We also find that the Referee improperly awarded defendant 100% of the marital apartment on Manhattan's Upper East Side. Considering the relevant § 236(B)(5)(d) factors, a distributive award to plaintiff of one-third (33 1/3%) of the fair market value of that apartment, determined as of the time of trial (Wegman v Wegman, 123 AD2d 220, 232 [1986]), would be equitable under the circumstances. She is entitled to at least some portion of the marital apartment because of her advancing age, poor health, and absence from the work force for most of her adult life, with little prospect of finding employment to generate enough money for her own support. Contrary to the Referee's conclusion, plaintiff did contribute, financially and otherwise, to the household throughout the course of the marriage. A one-third share is sufficient, however, given that plaintiff has other funds and property in her own name and will be receiving $1,500 per month in maintenance until either of the parties dies or she remarries, and the Referee's finding that she did not contribute equally to the marriage (see Adjmi v Adjmi, 8 AD3d 411 [2004]).

Finally, the Referee correctly awarded the Bank Hapoalim account to defendant as his separate property. Even assuming the doctrine of judicial estoppel applies with respect to the contrary position taken by defendant in his prior divorce proceeding that he had no assets (see Jones Lang Wootton USA v LeBoeuf, Lamb, Greene & MacRae, 243 AD2d 168, 176 [1998], lv dismissed 92 NY2d 962 [1998]), the appropriate remedy is not to transform his separate assets into marital assets.
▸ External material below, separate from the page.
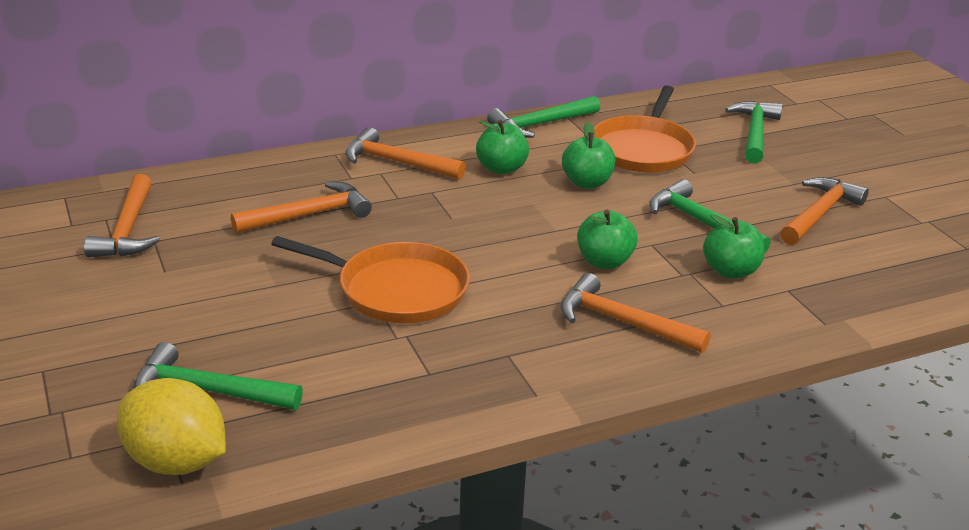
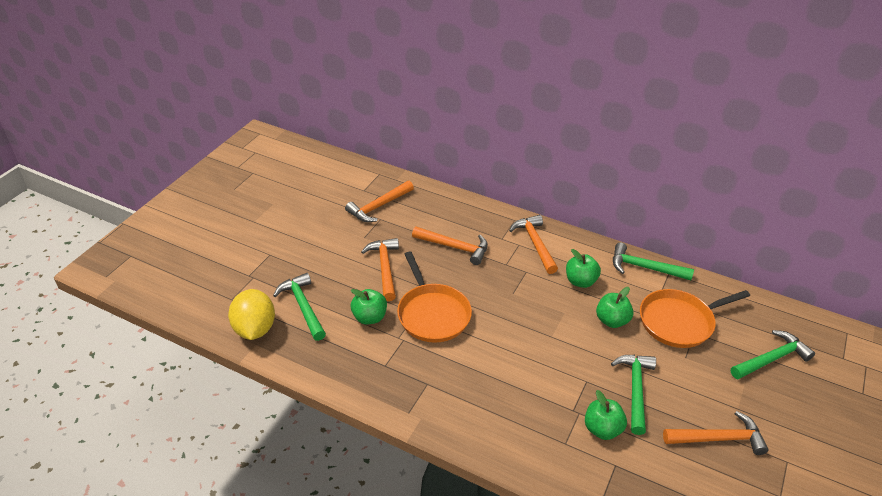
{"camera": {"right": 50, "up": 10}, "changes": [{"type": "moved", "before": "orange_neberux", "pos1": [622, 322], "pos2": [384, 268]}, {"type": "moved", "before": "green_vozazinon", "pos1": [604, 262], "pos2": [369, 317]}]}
Plaintiff's invocation of the doctrine of unclean hands is similarly misplaced. She does not argue that defendant deliberately committed perjury in an effort to place assets out of her reach in this action, which would preclude him, as a matter of public policy in order to protect the integrity of the court, from claiming rightful ownership of that property (see Moo Wei Wong v Wong, 293 AD2d 387 [2002]). Rather, she argues that his alleged perjury in the prior divorce action was an effort to place assets out of the reach of his former wife, and thus the doctrine is inapplicable here.

We have considered plaintiff's remaining contentions and find them unavailing.